Stephen is a sole trader. He had committed two mobile phone offences and faced a 6-month penalty points disqualification and faced a totting up ban. He needed his licence for his job. This is his story.
Over a 15 year period, he had built up a business dealing in the removal of waste, mainly rubble and scrap metal, from building sites. He has a 3.5 ton van which he drives from building sites to tips where he off-loads the waste. He is paid by the load and makes a living by doing as many trips as possible. In this way, he provides for his wife and children all of whom are entirely dependent upon him. Several of his children participate in activities in the evenings and weekends including one of his teenage daughters who swims at county level.
To reach this level she must train many hours per week and had done so for many years. All of the children are driven to and from their activities by the parents. However, were Stephen to have lost his licence he would have lost his income. He could have been unable to pay his mortgage and look after his family. He would not have had the income to fund his children’s extra-curricular activities nor would he have been able to drive them there.
Having established the above I advised Stephen to obtain two letters addressed to the court, one from his accountant and one from his priest. I drafted both for them to consider and sign if they agreed with the contents (which they did as they were based upon instructions). The accountant verified that Stephen’s income only just covered his expenses. The other was from his priest, who knew the family well, which set out how both the wife and children would be very badly affected if Stephen were to lose his licence.

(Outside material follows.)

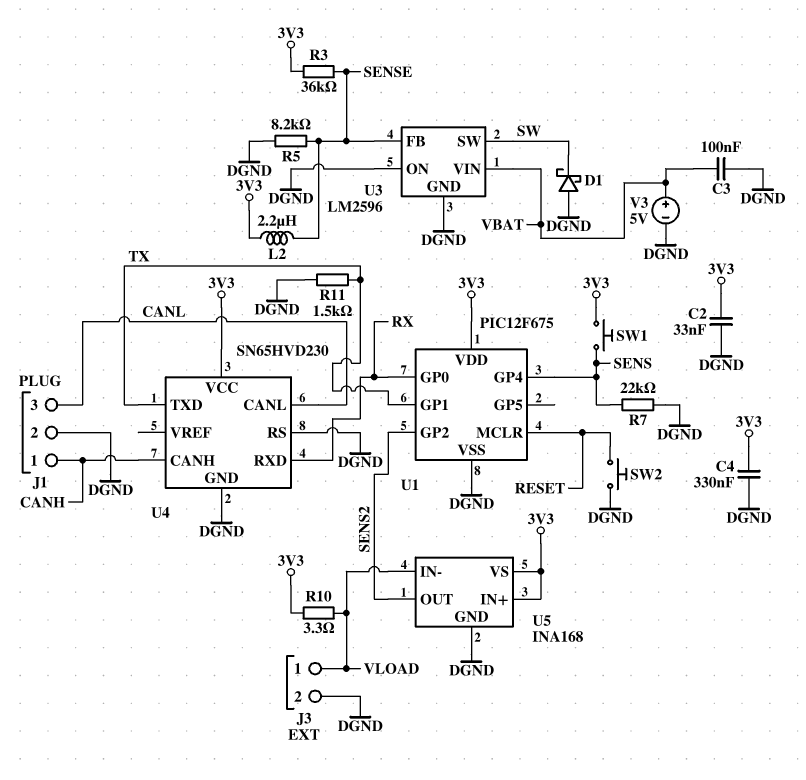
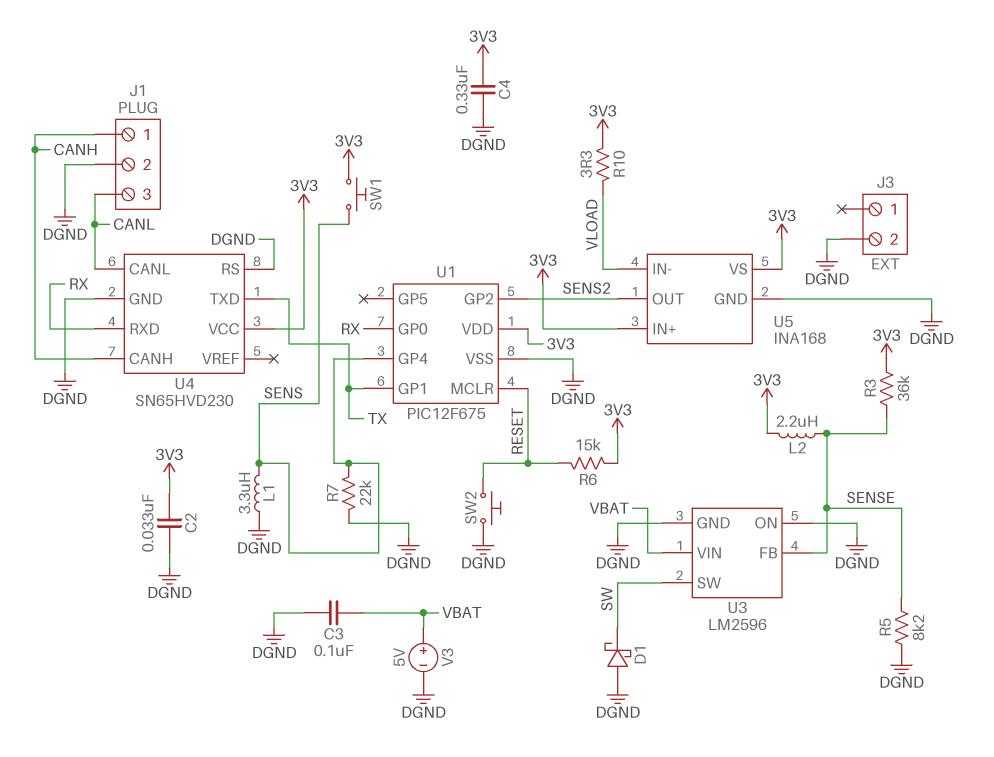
J3 pin 1: VLOAD -> none
L1: none -> 3.3uH (DGND, SENS)
R6: none -> 15k (3V3, RESET)
R11: 1.5k (DGND, TX) -> none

At court, having handed in the letters, I summarised the argument against a penalty points disqualification. This was, in brief, that loss of licence would mean he could not carry out his trade, that he knew no other trade, that his family would suffer, especially in the case of the teenage daughter who would have had to give up swimming, which, as she did it at elite level, would amount to ‘exceptional hardship’. Stephen was called to give evidence on oath, briefly, to the effect that what the court had heard was true.
Bromley Magistrates Court accepted that to ban Stephen would have caused him and his family ‘exceptional hardship’. The court is allowed to, and should, take account of suffering to innocent dependents and did so in this case. In a case such as this careful preparation and presentation of the arguments is key.